# Predicting Airbnb Prices

## Table of Contents
* [Introduction: Business Problem](#introduction)
* [Data](#data)
* [Methodology](#methodology)
* [Analysis](#analysis)
* [Results and Discussion](#results)
* [Conclusion](#conclusion)

## Introduction: Business Problem <a name="introduction"></a>

Jakarta is the capital and largest city of Indonesia where over 10 million people live and it has a population density of 14,464 people per square kilometer. Jakarta consists of five administrative cities and one administrative regency. The administrative cities of Jakarta are: Central Jakarta, West Jakarta, South Jakarta, East Jakarta and North Jakarta. The only administrative regency in Jakarta is the Thousand Islands. In this project, I limit the scope of my research to the districts of Central Jakarta.

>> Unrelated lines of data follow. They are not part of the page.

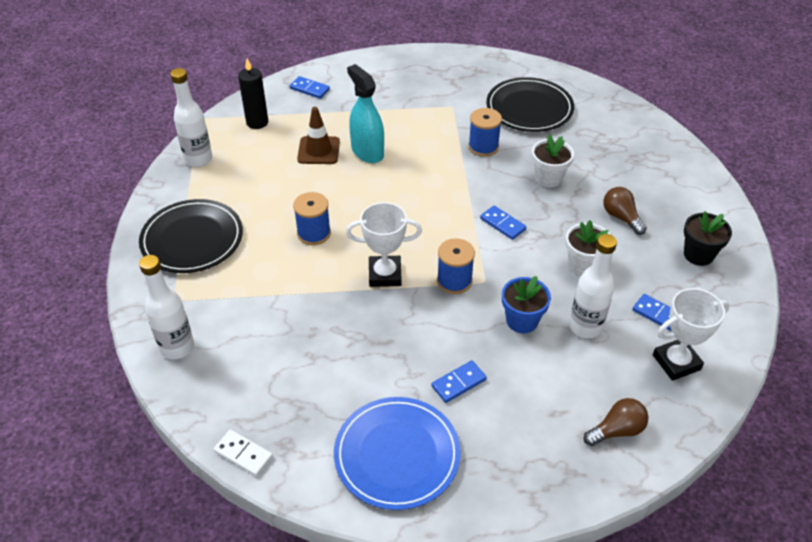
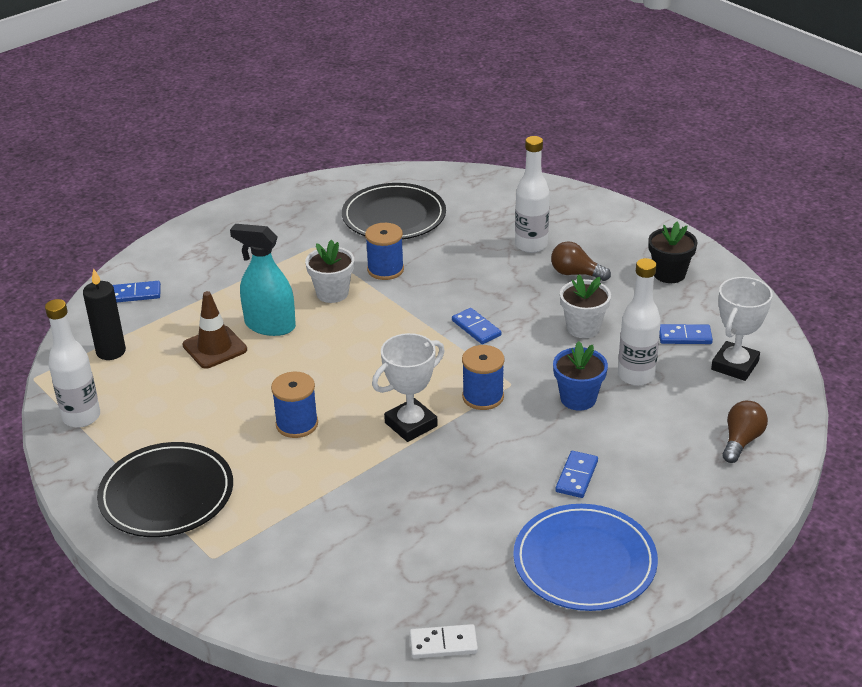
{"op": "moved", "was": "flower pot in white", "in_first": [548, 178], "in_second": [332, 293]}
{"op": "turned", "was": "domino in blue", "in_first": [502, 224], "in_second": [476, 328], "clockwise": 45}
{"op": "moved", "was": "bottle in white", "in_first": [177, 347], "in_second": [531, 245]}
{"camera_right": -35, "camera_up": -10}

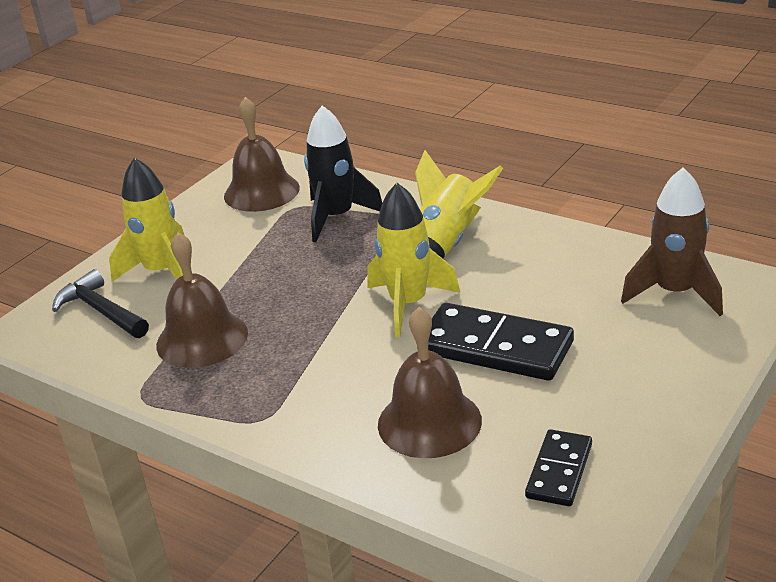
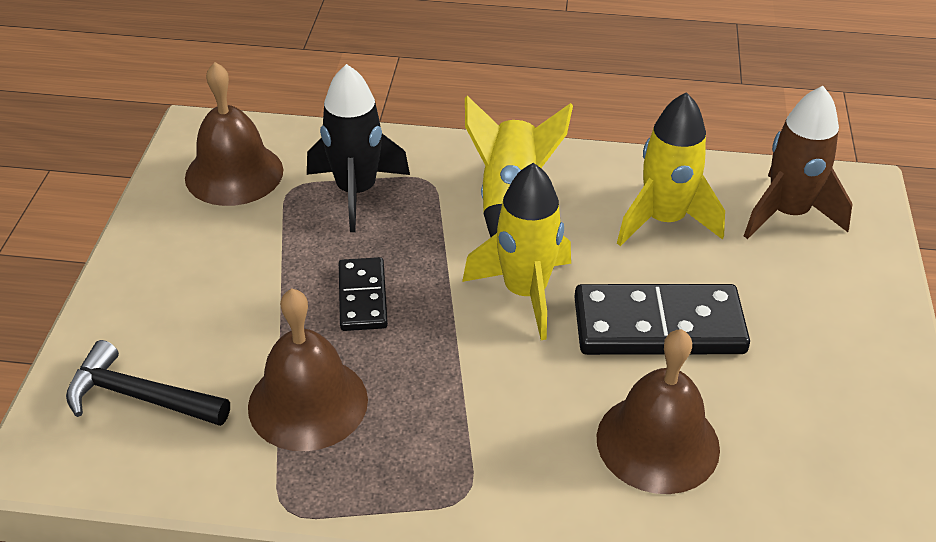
{"op": "moved", "was": "rocket in yellow", "in_first": [162, 272], "in_second": [664, 220]}
{"op": "moved", "was": "domino in black", "in_first": [559, 471], "in_second": [363, 297]}
{"camera_right": -30, "camera_up": 10}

As the capital city of Indonesia, Jakarta is one of the most popular destinations in Indonesia. Thus, there is a lot of potential profit that could be obtained by property owners through listing a home on Airbnb in Jakarta. However, it’s hard for a new host to determine the rate for nightly stay. This research aims to solve this problem by predicting an efficient rate by using machine learning model which is trained with data from Airbnb listings.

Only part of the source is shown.